From eWeek:
The U.S. government’s Department of Homeland Security plans to spend $1.24 million over three years to fund an ambitious software auditing project aimed at beefing up the security and reliability of several widely deployed open-source products.
The grant, called the “Vulnerability Discovery and Remediation Open Source Hardening Project,” is part of a broad federal initiative to perform daily security audits of approximately 40 open-source software packages, including Linux, Apache, MySQL and Sendmail.
The plan is to use source code analysis technology from San Francisco-based Coverity Inc. to pinpoint and correct security vulnerabilities and other potentially dangerous defects in key open-source packages.

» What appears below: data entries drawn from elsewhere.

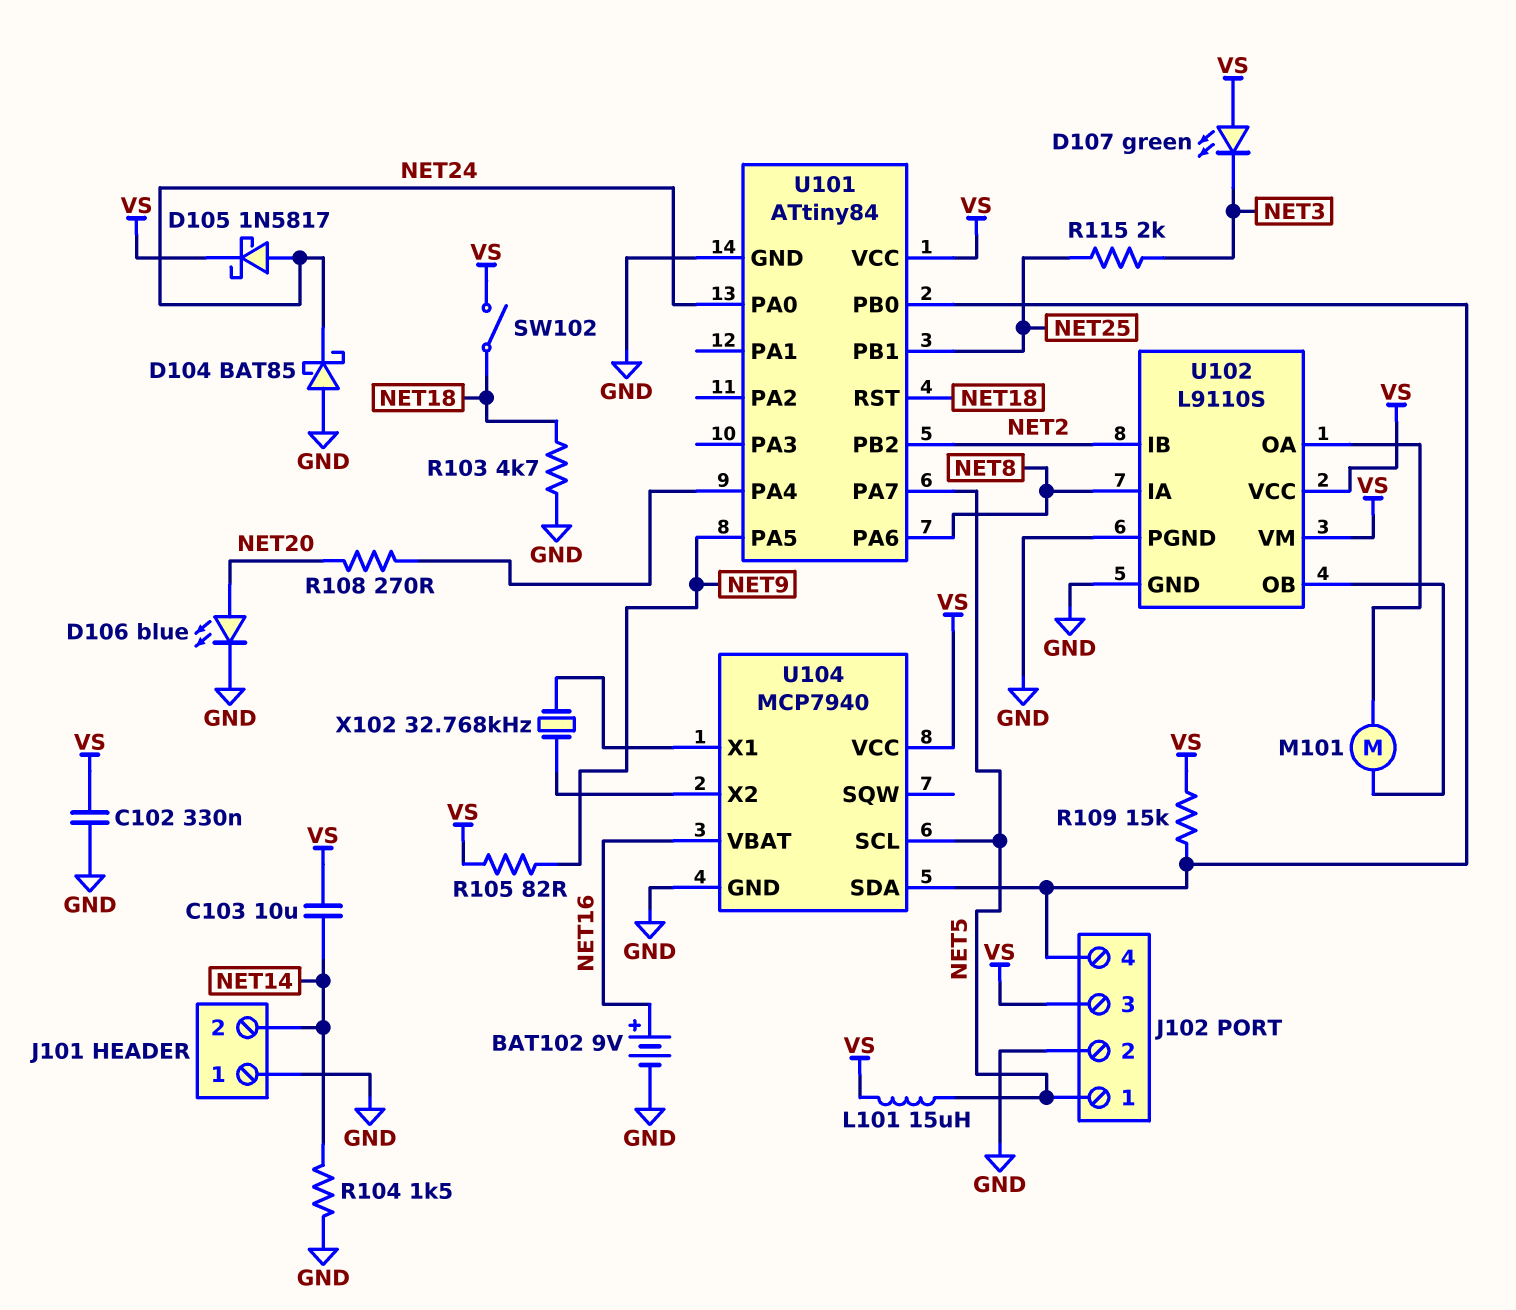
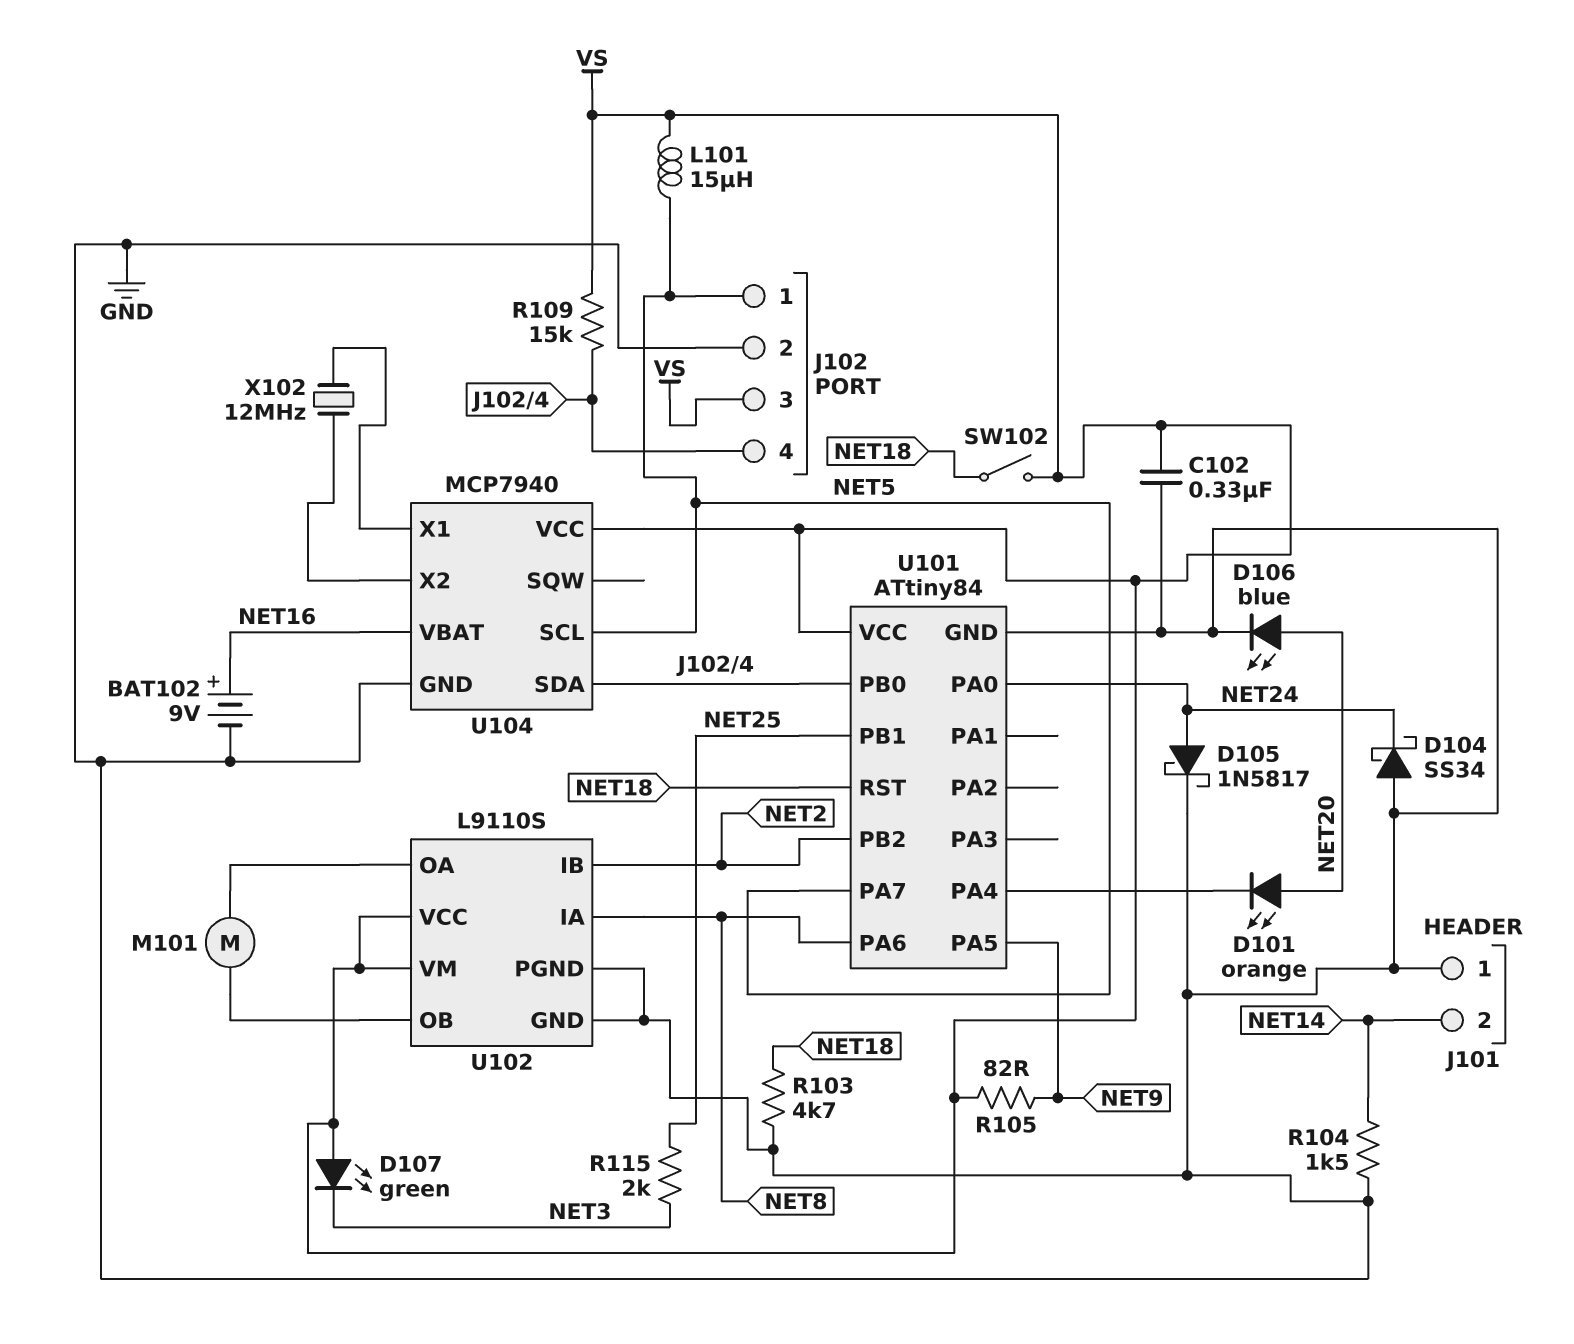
C103: 10uF (NET14, VS) -> none
D101: none -> LED orange (A NET20, K U101/PA4)
D104: schottky BAT85 (A GND, K NET24) -> schottky SS34 (A GND, K NET24)
D105: schottky 1N5817 (A NET24, K VS) -> schottky 1N5817 (A NET24, K GND)
R108: 270 (NET20, U101/PA4) -> none
X102: 32.768kHz (U104/X1, U104/X2) -> 12MHz (U104/X1, U104/X2)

Software engineers at Stanford University will manage the project and maintain a publicly available database of bugs and defects.
Anti-virus vendor Symantec Corp. is providing guidance as to where security gaps might be in certain open-source projects.
I think this is a great use of public funds. One of the limitations of open-source development is that it’s hard to fund tools like Coverity. And this kind of thing improves security for a lot of different organizations against a wide variety of threats. And it increases competition with Microsoft, which will force them to improve their OS as well. Everybody wins.
What’s affected?
In addition to Linux, Apache, MySQL and Sendmail, the project will also pore over the code bases for FreeBSD, Mozilla, PostgreSQL and the GTK (GIMP Tool Kit) library.
And from ZDNet:
The list of open-source projects that Stanford and Coverity plan to check for security bugs includes Apache, BIND, Ethereal, KDE, Linux, Firefox, FreeBSD, OpenBSD, OpenSSL and MySQL, Coverity said.